Milan Rastislav Štefànik, docteur es-sciences, astronome attaché aux observatoires de Meudon, de Paris et du Mont-Blanc est né le 21 juillet 1880 à Košariskà. en Hongrie à l’époque, Slovaquie de nos jours. Son père est Pàl Štefànik, un pasteur évangéliste. Il arrive à Tahiti le 27 avril 1910 par le vapeur Mariposa et quitte l’île définitivement le 19 octobre 1913 par le vapeur Tahiti en partance pour San Francisco. Pendant trois ans, il multiplie les missions du Bureau des longitudes pour des observations astronomiques et des missions diplomatiques pour le gouvernement français dans le Pacifique (Tonga) et en Amérique du Sud (Brésil et Équateur). Sa venue à Tahiti en 1910 est liée à l’observation du passage de la comète Halley. Dans une note du ministre de la Marine, il est indiqué que Štefànik a créé et installé à ses frais un observatoire à Tahiti et organisé, dans les îles de l’Océanie française, un service météorologique complet. En 1913, c’est une toute autre mission qui lui est confiée. Le ministère des colonies à Tahiti le charge des études préparatoires à l’établissement de la télégraphie sans fil en Océanie française.
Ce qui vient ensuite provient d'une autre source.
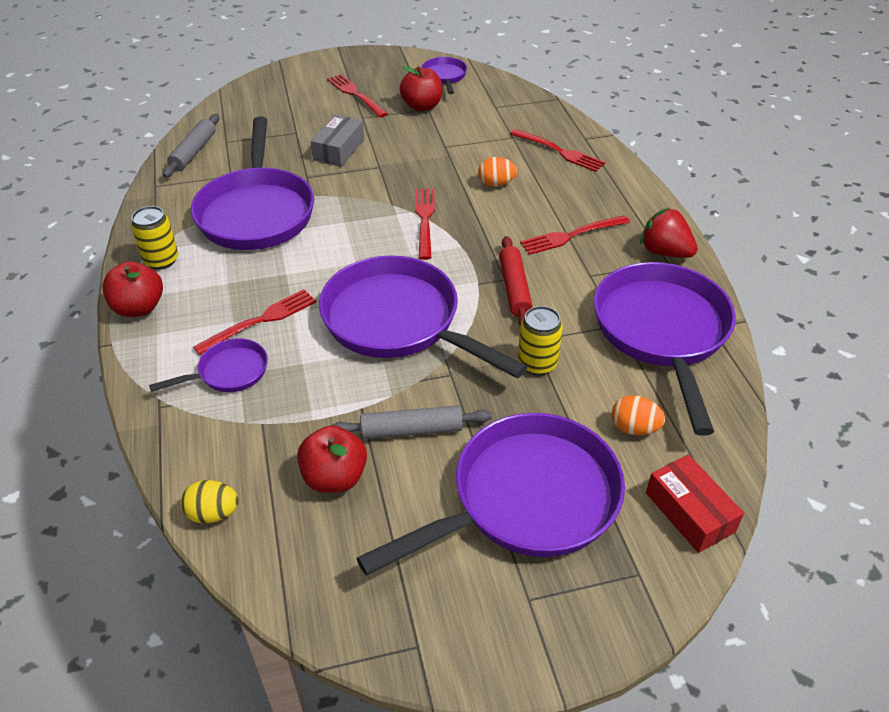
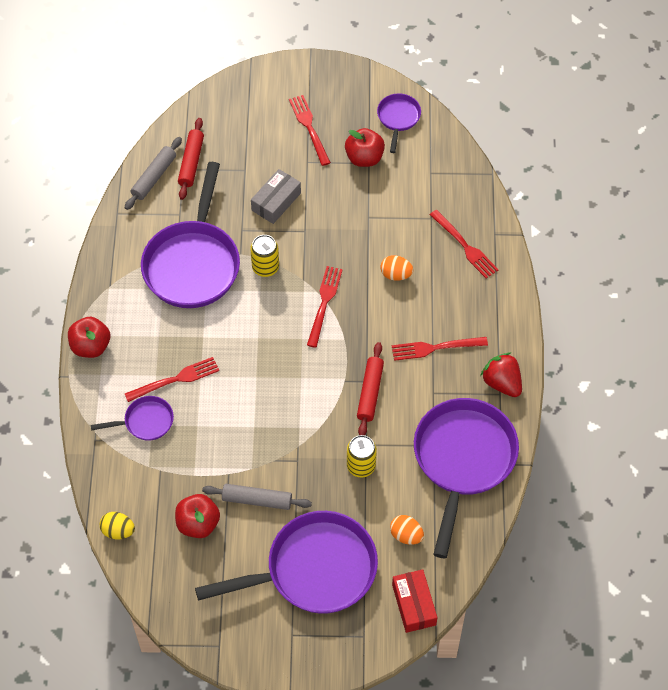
camera: 15 degrees right, 15 degrees up
(161, 260) = (112, 301): yellow can -> yellow can (265, 267)
(234, 135) = (191, 162): none -> red rolling pin
(398, 321) = (274, 404): purple pan -> none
Diplomate, scientifique, politique
À son retour en Métropole après son départ de Tahiti, il enchaîne les missions scientifiques et diplomatiques. Le 30 juillet 1914, il est nommé chevalier de la Légion d’honneur en tant qu’astronome sur proposition du ministre de la Marine. Deux ans plus tôt (27 juillet 1912), il avait été naturalisé français pour services exceptionnels rendus à la France depuis 1905. Dès le début de la guerre, il s’engage dans l’armée de l’air et monte rapidement en grade. Nommé officier de la Légion d’honneur sur proposition du ministre de la Guerre, le 20 octobre 1917, il est promu commandeur de la Légion d’honneur le 9 janvier 1918. Son attachement à son pays d’origine et les très bonnes relations avec sa patrie d’adoption lui permettent d’avoir un rôle diplomatique et politique de premier plan. En 1918, Il est général de l’armée tchécoslovaque, et vice-président de la nouvelle république tchécoslovaque dont il est membre fondateur. Il déclare qu’après la guerre, il a l’intention de se fixer à Tahiti pour y reprendre ses travaux astronomiques. Le sort en décide autrement, son avion s’écrase le 4 mai 1919…
L’observatoire du Faiere
Que reste-il de l’observatoire du Faiere qu’il a créé ? Très peu de chose, à peine quelques photographies de l’époque, car il aurait été accidentellement incendié le 9 septembre 1948. Où se trouvait-il ? Sur le Mont Faiere, au-dessus de Papeete et surplombant l’entrée de la vallée de Sainte-Amélie. Dès 1845, l’armée française envisage d’installer à cet endroit un fort éponyme. De nos jours, l’emplacement est un lotissement où vivent les militaires et leurs familles. Une stèle y commémore la mémoire du passage de Štefànik à Tahiti depuis 1994. Sur le socle du télescope détruit en 1948, on pouvait lire : « TAHITI 9 MAI 1910 – KEROUAULT, INGENIEUR – STEFANIK, ASTRONOME – FROGIER, CONSTRUCTEUR » . Jean Kerouault apparaît dans le JOEFO à partir du 10 janvier 1910, conducteur de 4e classe des Travaux publics à Tahiti, il en prend la direction. Il quitte le service en 1921, en raison de la suppression de son poste. Il est alors ingénieur des Travaux publics des colonies, la décision du gouverneur des Établissements français d’Océanie le mettant en disponibilité précise qu’elle aura son effet le jour du départ du paquebot Tahiti sur lequel il s’embarquera. Le vapeur anglais Tahiti de 4 541 tonneaux arrivé le 11 octobre de Wellington est reparti pour San Francisco le 14 du même mois. Durant onze ans il est directeur et missionné pour de nombreuses activités ou diverses commissions. Durant la guerre, il est lieutenant du 8e Génie et pour sa belle conduite au front comme chef des travaux de la 2e armée, il fait l’objet d’une citation du ministre de l’Armement et l’objet d’une proposition pour la croix de chevalier de la Légion d’honneur qui ne semble pas avoir été suivi d’effet. Enfin, le constructeur Frogier peut être soit Édouard (1878-1941) entrepreneur soit Alphonse (1884-1957) charpentier. Il est possible que ce soit ce dernier, car l’observatoire de Štefànik est réalisé en bois.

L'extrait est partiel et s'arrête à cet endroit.